I have recently found myself in a conundrum of sorts. I was all set to go to law school (T4) in a few months with half of my tuition paid. When school began, I planned to simply reduce my hours of employment to about 10-15 hours per week to pay for gas (commuting to school) and living expenses. However, today, my current employer offered me a management position at the college based research facility I work at with a 40K per year (with benefits) compensation package. Now, I still want to go to law school and my intent is to be in the top 10% of my class-not just a straggler. That being said, is there any way I could realistically accomplish this with a 40 hour work week? I understand the part-time division is an option, but that also may jeopardize my financial aid and scholarship package if I were to switch from full-time day division to evening division. However, assuming the switch doesn't impact my aid, is it realistic to stay within the top 10% of my class working a 40 hour per week job?Also, if I were to go to law school in the full-time day division and just keep my part-time (20 hours) job as a researcher for the college, would even this amount of time committed to work allow me the time needed to be succesful in school (top 10% in my class being the goal)?Any thoughtful responses, experiences, and other pertinent information is greatly appreciated.
As someone who did exactly, what you're suggesting, I can give you the good and the bad. The good: it's entirely possible, and even reasonable, to work those hours during 1L. If you can handle a 50-60 hour work week (which you should be ready for if you're going into this field), you can balance work and a 1L schedule. It's hard work, and you need to figure out how to take off work for at least 2 weeks during finals time, but you can do it. The bad: kiss your fun and free-time goodbye. Thinking of joining intramural teams, public service organizations or student government? Forget it. Happy hour on Thursday nights with your classmates? Not on your schedule. Going to see that Supreme Court justice that's giving a speech at your school? You'll probably be working then. Work, class, study will pretty much be your life. Law school has a lot to offer outside of class, and you will not be a part of it. I had a decent law school experience, and good grades, but it was a tradeoff. It's possible, but you will have to decide whether it's worth it for the law school experience you want to have. PM me if you have any other questions.
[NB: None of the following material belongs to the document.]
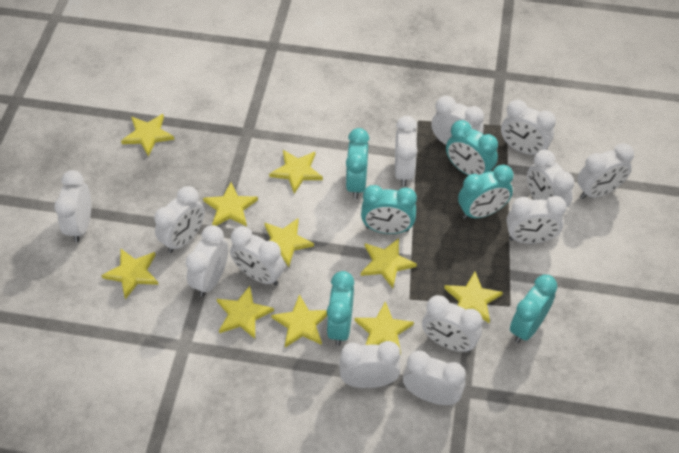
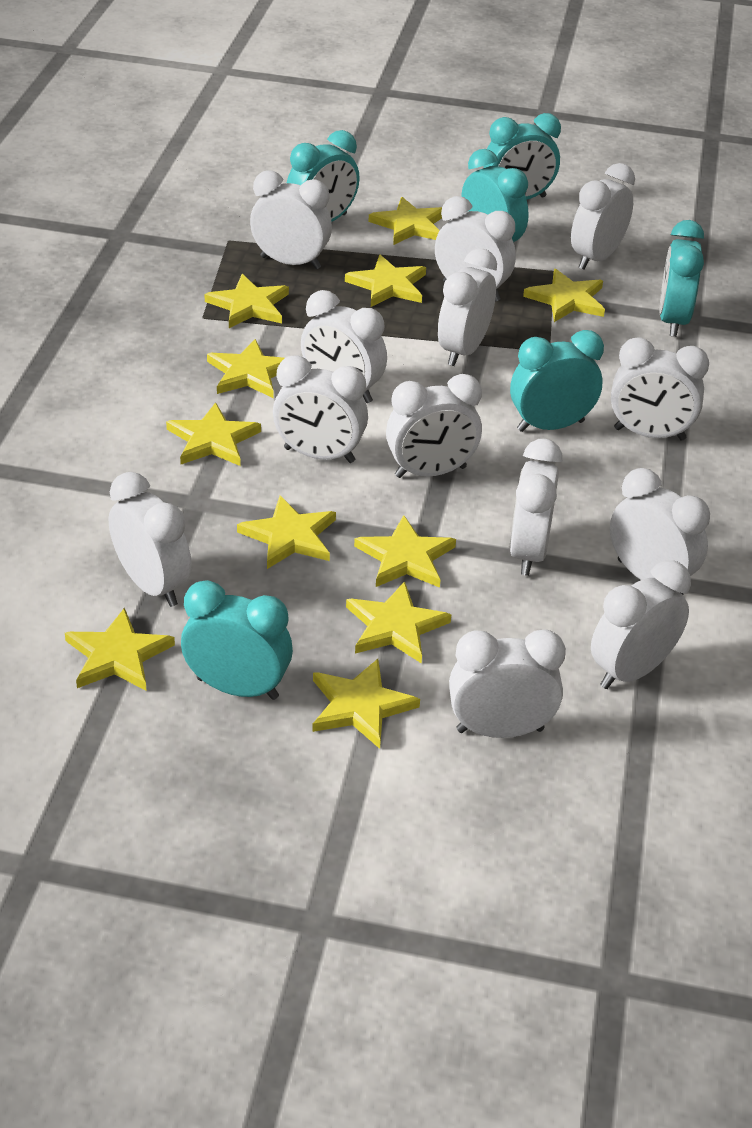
yellow star: 10 -> 11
Quote from: M112 on March 25, 2010, 06:48:17 PMPart 4 is . . . are you sure you wouldn't want to wait a few years, retake the LSAT if necessary, and find a better fit? (If, indeed, a different school would be a better fit.) If it's an academic-related environment you're eventually interested in, academicians are even more status-oriented than firms.Speaking to the above point, I already have a Master's Degree under my belt and with it am getting higher in age and resolved that it was either no or never for law school as I didn't want to get my career going much later than I already will. So I probably will stay put at where I am and with that being said, have decided against accepting the position at my current employer. My future job prospects, flexibility, and compensation cumulatively outweigh the benefits of the offered promotion. In terms of my hours of employment, unfortunately, because of my financial situation, I must work the 15-20 hours I mentioned earlier while staying in the full-time division. There really is no other way I could support myself even with additional loans for a myriad of reasons.And finally, academics is something I do want to get into eventually, but it is not the be all end all for me, being a practicing lawyer and just that would be okay with me. However, with your observation regarding prestige and academic job offerings, transferring to a higher ranked school (if grades permit) is always an option.
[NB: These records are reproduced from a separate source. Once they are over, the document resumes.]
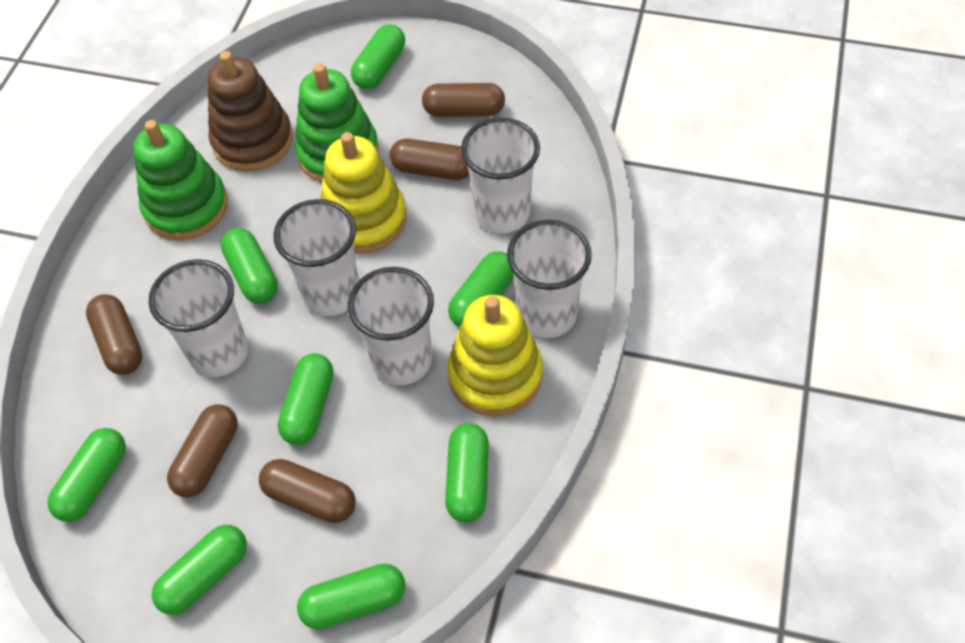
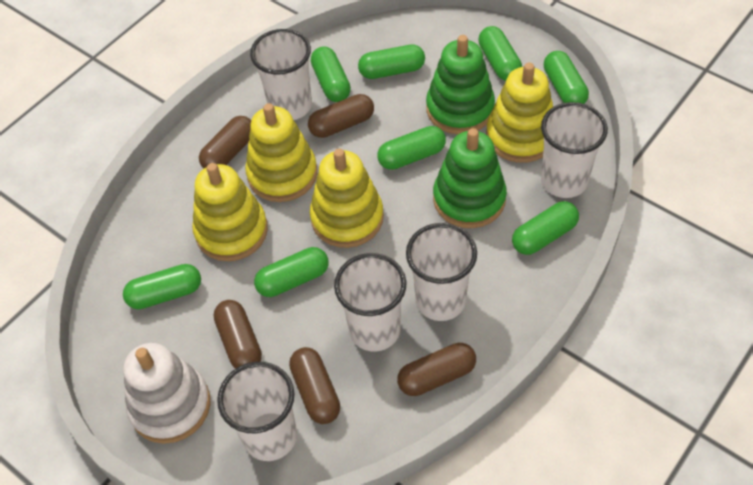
brown stacking toy: 1 -> 0
white stacking toy: 0 -> 1
yellow stacking toy: 2 -> 4

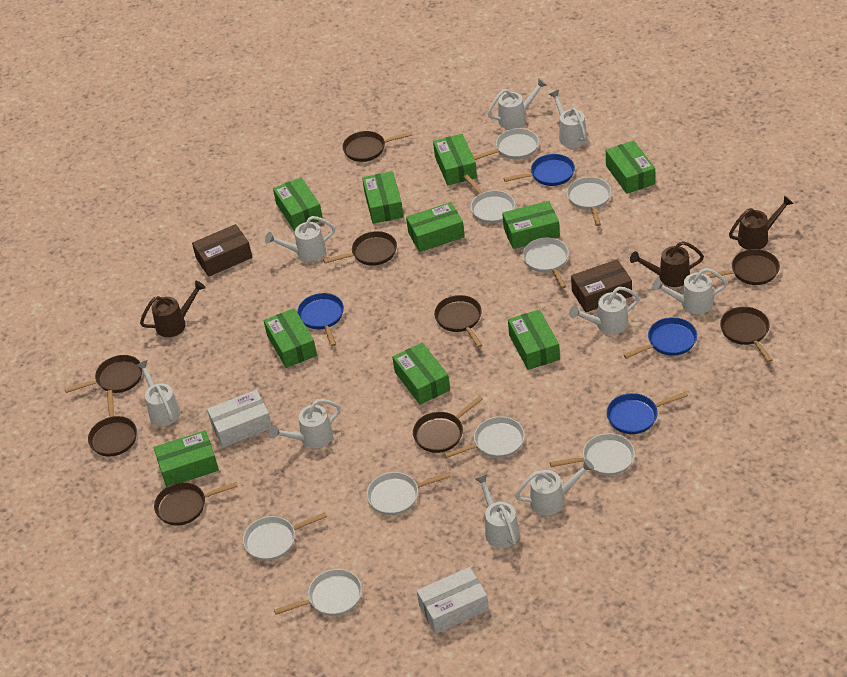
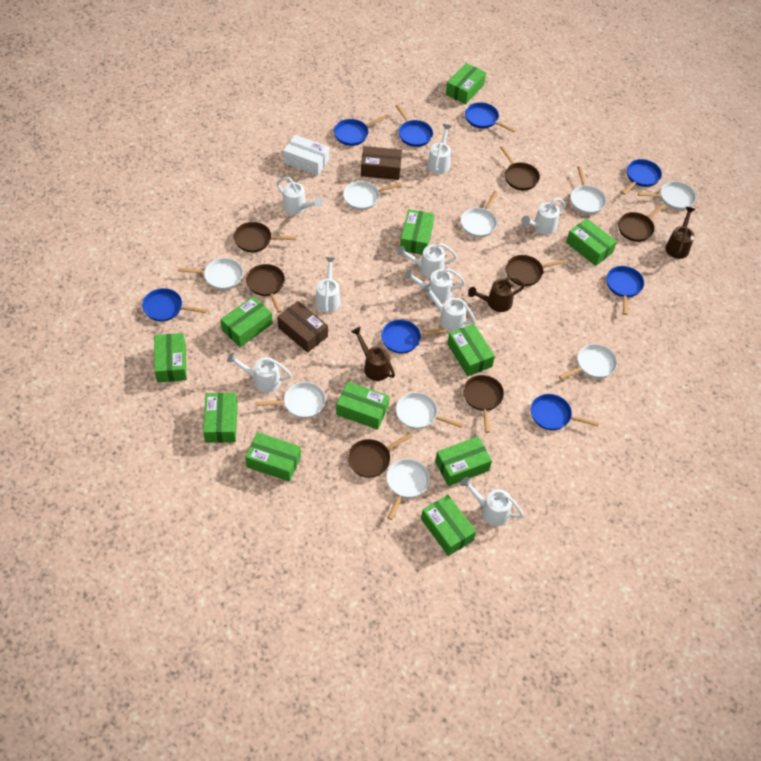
blue pan: 4 -> 8
brown pan: 9 -> 7
green box: 10 -> 11
white box: 2 -> 1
Part 4 is . . . are you sure you wouldn't want to wait a few years, retake the LSAT if necessary, and find a better fit? (If, indeed, a different school would be a better fit.) If it's an academic-related environment you're eventually interested in, academicians are even more status-oriented than firms.
Working as a 1L? NO.Anyone who tells you differently are just trying to tilt the curve in their own favor.
And finally, academics is something I do want to get into eventually, but it is not the be all end all for me, being a practicing lawyer and just that would be okay with me. However, with your observation regarding prestige and academic job offerings, transferring to a higher ranked school (if grades permit) is always an option.